On April 28, 2017, the U.S. Court of Appeals for the Federal Circuit issued a precedential decision in RecogniCorp, LLC v. Nintendo Co., Ltd. (2016-1499) that certain claims in RecogniCorp’s patent were not patent-eligible because they recited an abstract idea.
The Federal Circuit panel consisted of Judges Lourie, Reyna, and Stoll. Judge Reyna delivered the panel’s opinion.
Procedurally, RecogniCorp sued Nintendo for infringement of U.S. Patent No. 8,005,303. The district court found that RecogniCorp’s patent claimed ineligible subject matter and, based on that finding, granted Nintendo’s motion for judgment on the pleadings. RecogniCorp then appealed, and the Federal Circuit affirmed that the patent’s claims were directed to an abstract idea. Specifically, the Federal Circuit held that the patent’s claims were directed to the abstract idea of encoding and decoding image data.
The patent itself was directed to building a composite facial image using constituent parts. Its representative claim recited the following:
- A method for creating a composite image, comprising:
displaying facial feature images on a first area of a first display via a first device associated with the first display, wherein the facial feature images are associated with facial feature element codes;
selecting a facial feature image from the first area of the first display via a user interface associated with the first device, wherein the first device incorporates the selected facial feature image into a composite image on a second area of the first display, wherein the composite image is associated with a composite facial image code having at least a facial feature element code and wherein the composite facial image code is derived by performing at least one multiplication operation on a facial code using one or more code factors as input parameters to the multiplication operation; and
reproducing the composite image on a second display based on the composite facial image code.
Under step one of the abstract idea analysis set forth by the U.S. Supreme Court in Alice Corp. v. CLS Bank Int’l, 134 S. Ct. 2347 (2014), the Federal Circuit held that the claim above was directed to the abstract idea of encoding and decoding image data. According to the panel, the claim recited “a method whereby a user displays images on a first display, assigns image codes to the images through an interface using a mathematical formula, and then reproduces the image based on the codes… This method reflects standard encoding and decoding, an abstract concept long utilized to transmit information.”

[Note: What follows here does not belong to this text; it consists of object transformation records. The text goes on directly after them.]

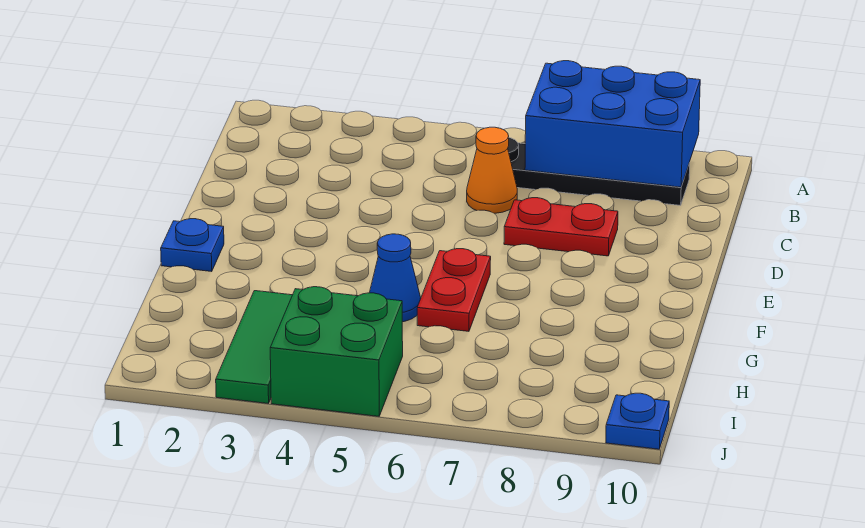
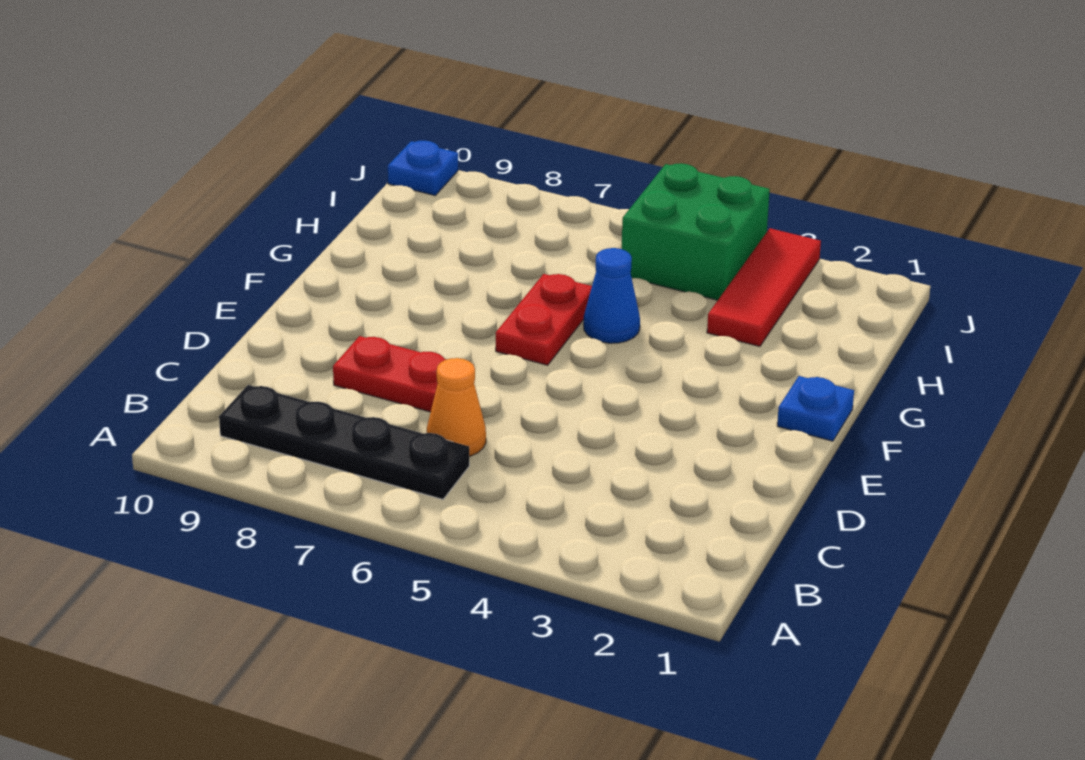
blue brick A7:B9 level 2 -> none
green tile H3:J3 level 1 -> red tile H3:J3 level 1

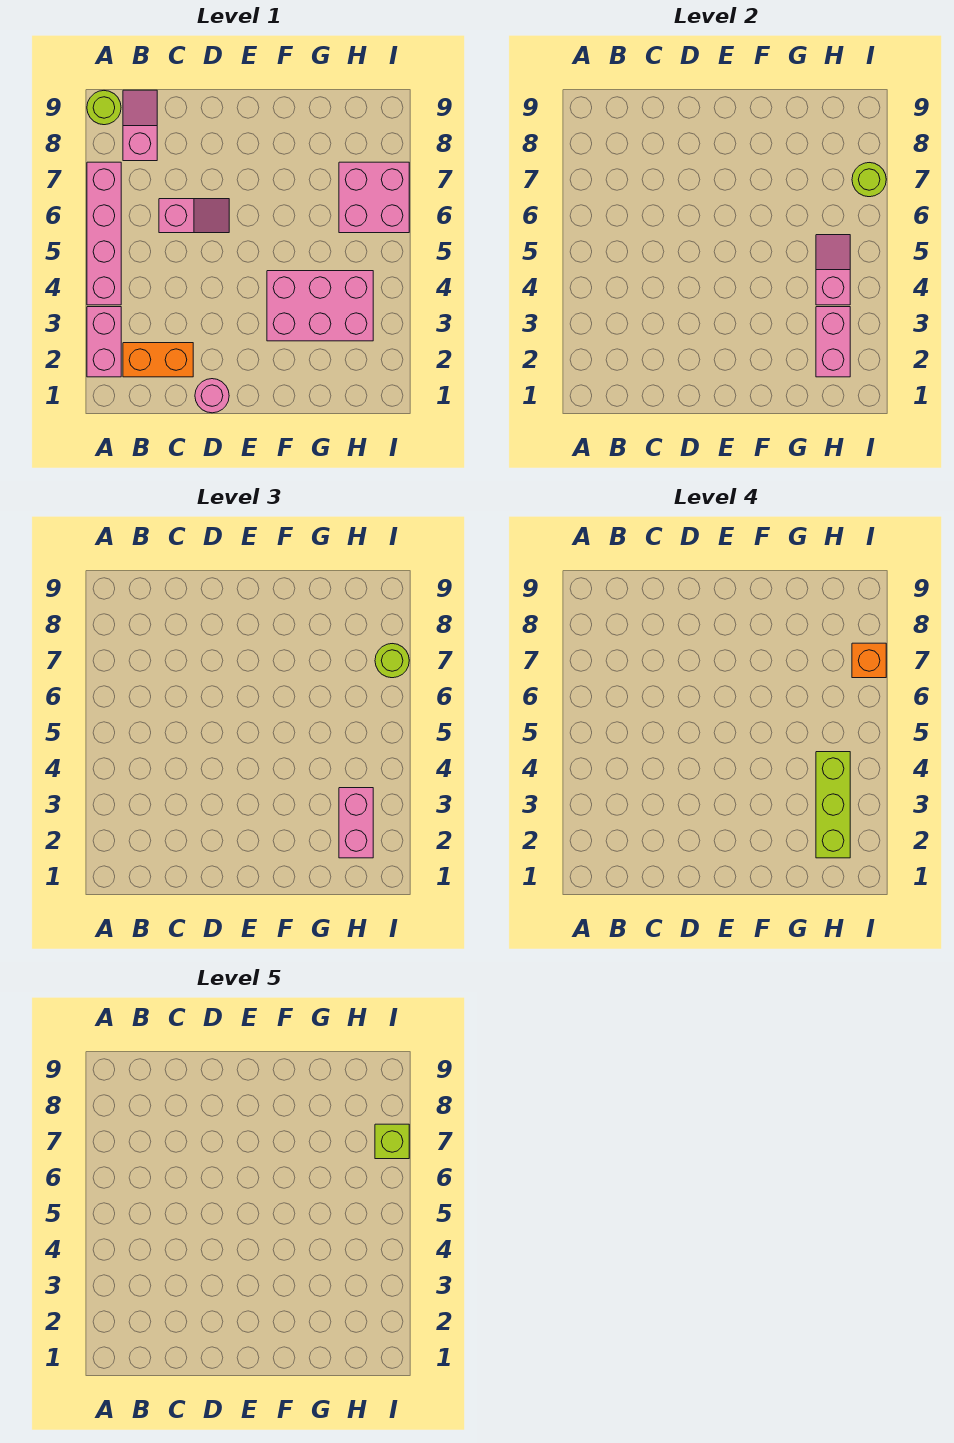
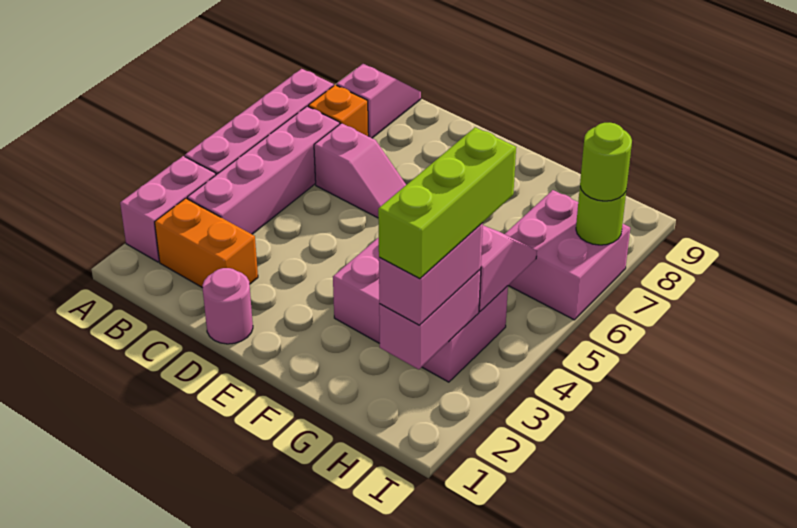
lime round brick A9 level 1 -> none
none -> pink brick B3:B6 level 1
orange brick I7 level 4 -> orange brick B7 level 1
lime brick I7 level 5 -> none

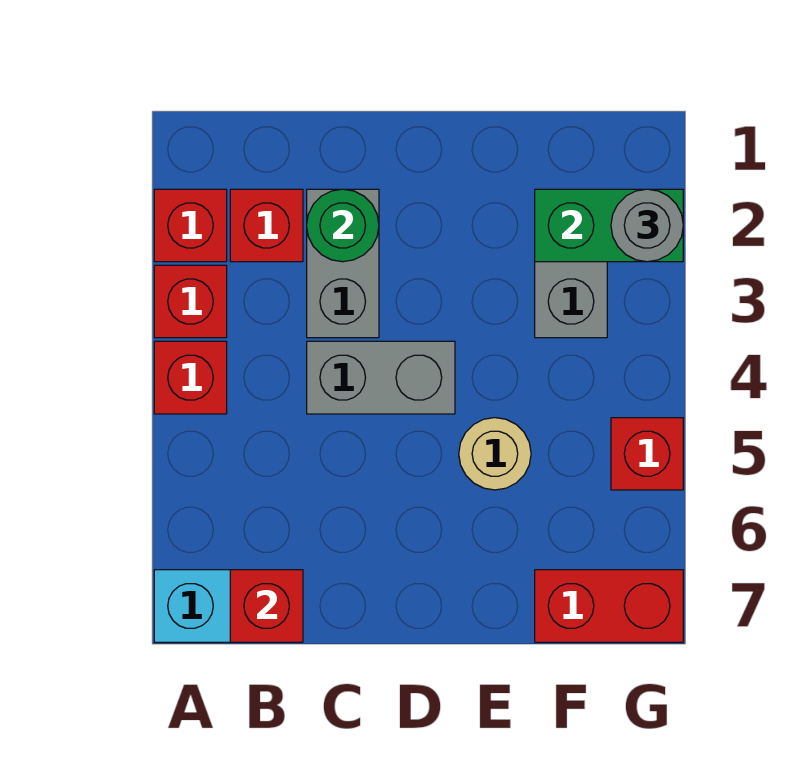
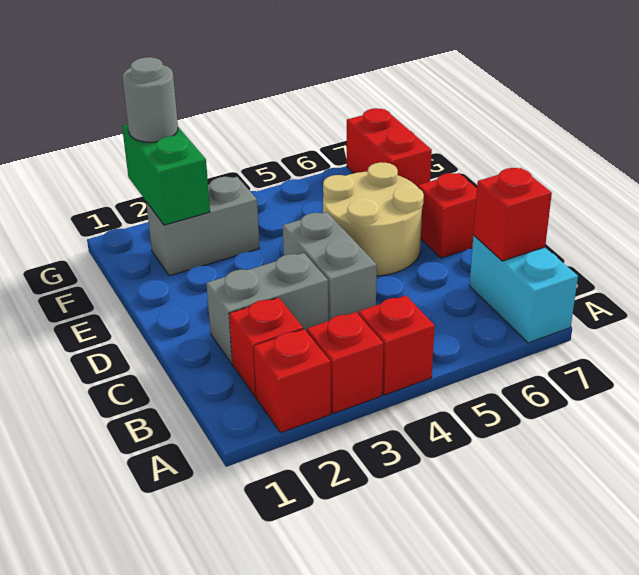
green round brick C2 level 2 -> none
tan round brick E5 level 1 -> tan round brick D5:E6 level 1
red brick G5 level 1 -> red brick D7 level 1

Interestingly, the Federal Circuit then analogized the encoding and decoding from RecogniCorp’s claim to things such as Morse code and a rather famous part of Revolutionary War history: “Morse code, ordering food at a fast food restaurant via a numbering system, and Paul Revere’s ‘one if by land, two if by sea’ signaling system all exemplify encoding at one end and decoding at the other end. Even the ’303 patent describes ‘a common technique for synthesizing single images of faces involv[ing] horizontally dividing the image of a face into bands for different features,’ such that ‘[p]aper strips containing exemplary features [can] then be combined to form a composite drawing of a face.’”
The Federal Circuit went on to note under step one that RecogniCorp’s Claim 1 differed from the invention in Enfish, LLC v. Microsoft Corp., 822 F.3d 1327 (Fed. Cir. 2016) because, unlike Enfish’s invention, Claim 1 did not recite a software method that improved the functioning of a computer but instead recited a process “for which computers are invoked merely as a tool.”
The Federal Circuit then moved on to step two of the Alice abstract idea analysis, which is whether the claim recites an “inventive concept” sufficient to transform the nature of the claim into a patent-eligible application. In this case, the Federal Circuit held that the elements of RecogniCorp’s claim did not transform the “nature” of it into a patent-eligible application. Instead, the addition in Claim 1 of a mathematical equation “simply changes the data into other forms of data”. It, therefore, did not contain an inventive concept similar to that from DDR Holdings, LLC v. Hotels.com, 773 F.3d 1245 (Fed. Cir. 2014), in which a particular Internet-centric problem had been solved. Claim 1 also did not recite a particular and practical application for its encoding and decoding of image data that would render it analogous to the claims in BASCOM Global Internet Services, Inc. v. AT&T Mobility LLC, 827 F.3d 1341 (Fed. Cir. 2016).
In fact, when discussing those cases the Federal Circuit went so far as to note that Claim 1 “does not even require a computer” and “the invention can be practiced verbally or with a telephone.” Even where RecogniCorp’s Claim 36 recited use of a computer, “it does exactly what we have warned it may not: tell a user to take an abstract idea and apply it with a computer.”